(The). Dioscorides and Pliny mention the belief that pearls are formed by drops of rain falling into the oyster-shells while open; the rain-drops thus received being hardened into pearls by some secretions of the animal.
According to Richardson, the Persians say when drops of spring-rain fall into the pearl-oyster they produce pearls.

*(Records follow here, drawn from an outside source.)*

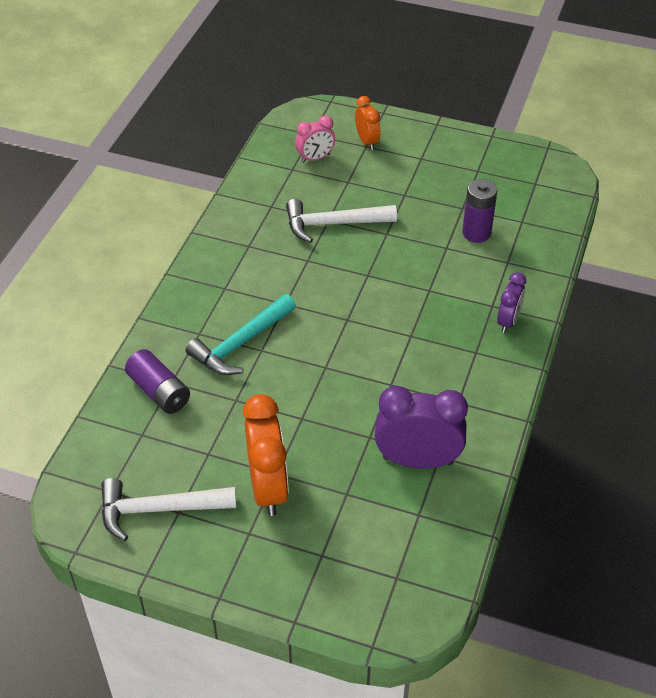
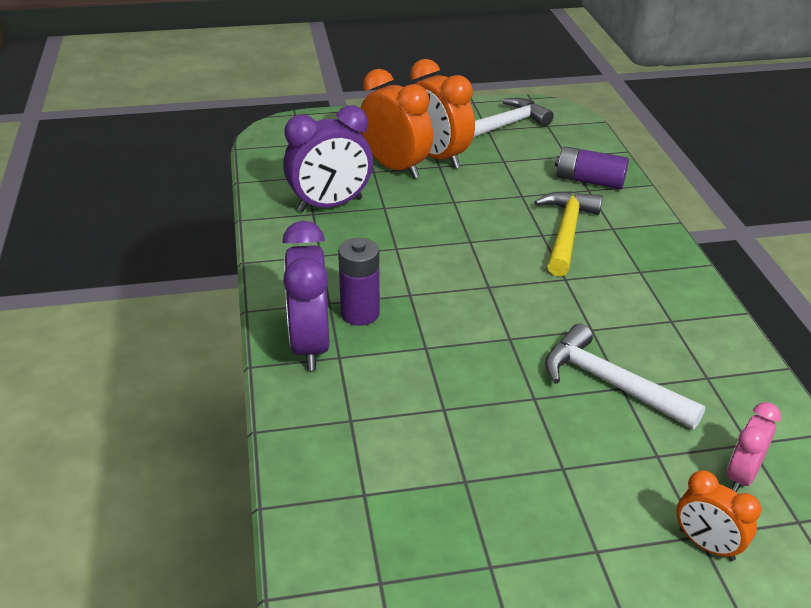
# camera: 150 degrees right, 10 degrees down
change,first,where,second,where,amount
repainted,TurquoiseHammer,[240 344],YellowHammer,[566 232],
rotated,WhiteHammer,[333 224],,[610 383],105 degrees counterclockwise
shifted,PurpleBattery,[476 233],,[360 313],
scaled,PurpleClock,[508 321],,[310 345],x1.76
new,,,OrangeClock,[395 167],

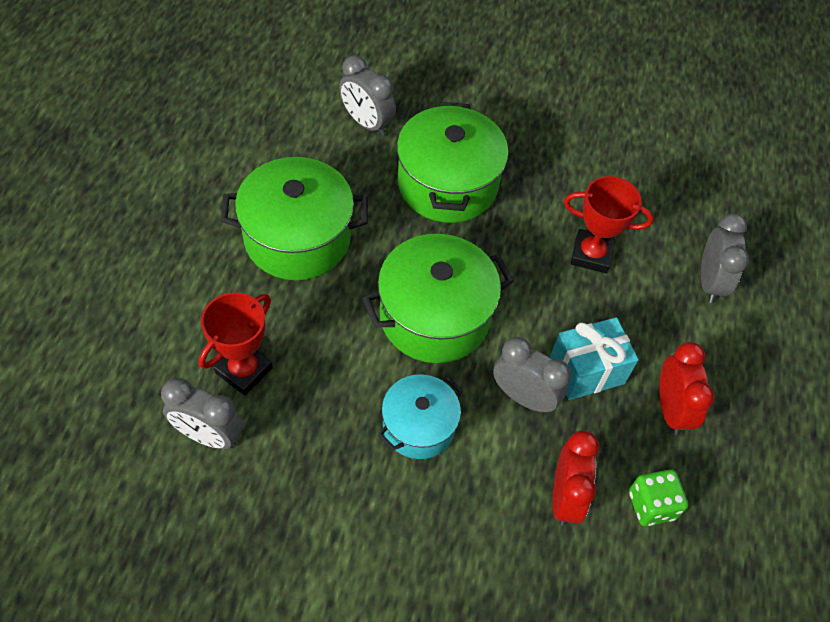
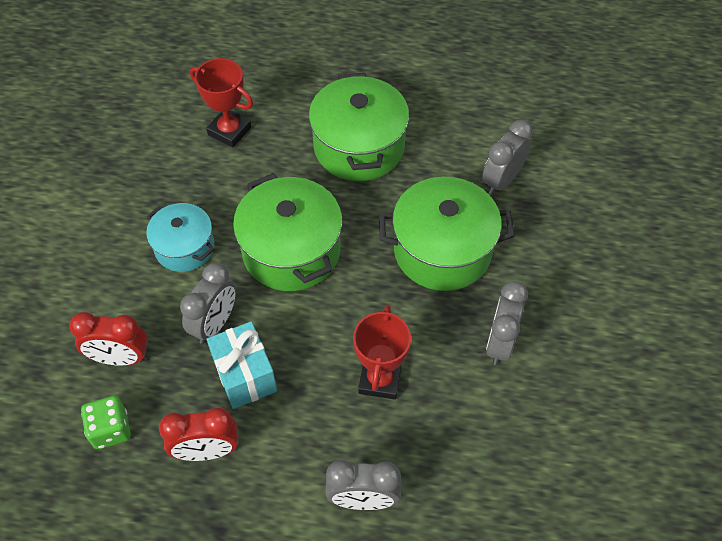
# camera: 90 degrees right, 0 degrees up
change,first,where,second,where,amount
shifted,GreyClock,[208 435],,[500 343],

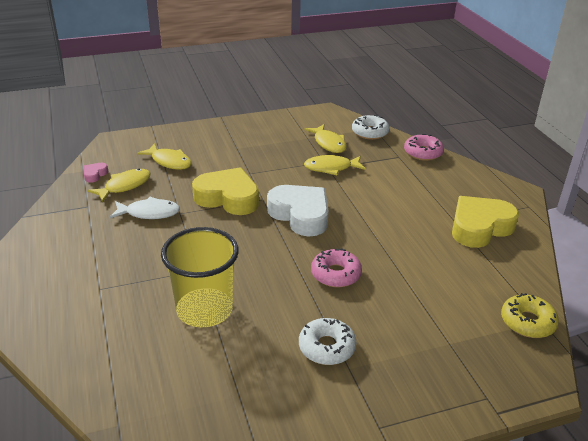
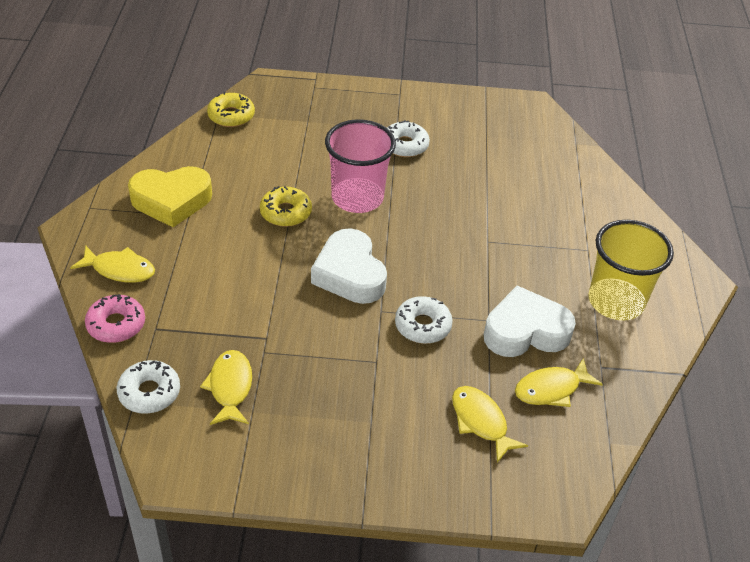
# camera: 160 degrees left, 10 degrees up
change,first,where,second,where,amount
gone,PinkHeart,[95 174],,,
swapped,WhiteFish,[149 213],WhiteHeart,[525 331],
shifted,YellowCup,[204 310],,[615 302],
swapped,YellowHeart,[228 198],WhiteDonut,[422 326],
shifted,YellowFish,[331 168],,[120 270],
swapped,PinkDonut,[336 274],PinkCup,[357 198],
new,,,YellowDonut,[285 212],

Precious the tear as that rain from the sky Which turns into pearls as it falls on the sea.
“Pearls ... are believed to be the result of an abnormal secretory process caused by an irritation of the mollusk consequent on the intrusion into the shell of some foreign body, as a grain of sand, an egg of the mollusk itself, or perhaps some cercarian parasite.” —G. F. King: Gems, etc., chap. xii. p. 211.
Cardan says that pearls are polished by being pecked and played with by doves. (De Revum Varietate, vii. 34.)
For Cleopatra melting her pearl in honour of Antony, see Cleopatra. A similar act of vanity and folly is told by Horace (2 Satire, iii. verse 239). Clodius, son of AEsop the tragedian, drew a pearl from his ear of great value, melted it in a strong acid, and drank to the health of Cecilia Metella. This story is referred to by Valerius Maximus, Macrobius, and Pliny. Horace says,
Qui sanior, ac si Illud idem in rapidum flumen jaceretve cloacam!
Sir Thomas Gresham, it is said, when Queen Elizabeth dined with him at the City banquet, melted a pearl worth 15,000, and drank to her health.
Here fifteen thousand pounds alone clap goes Instead of sugar, Gresham drinks the pearl Unto his queen and mistress.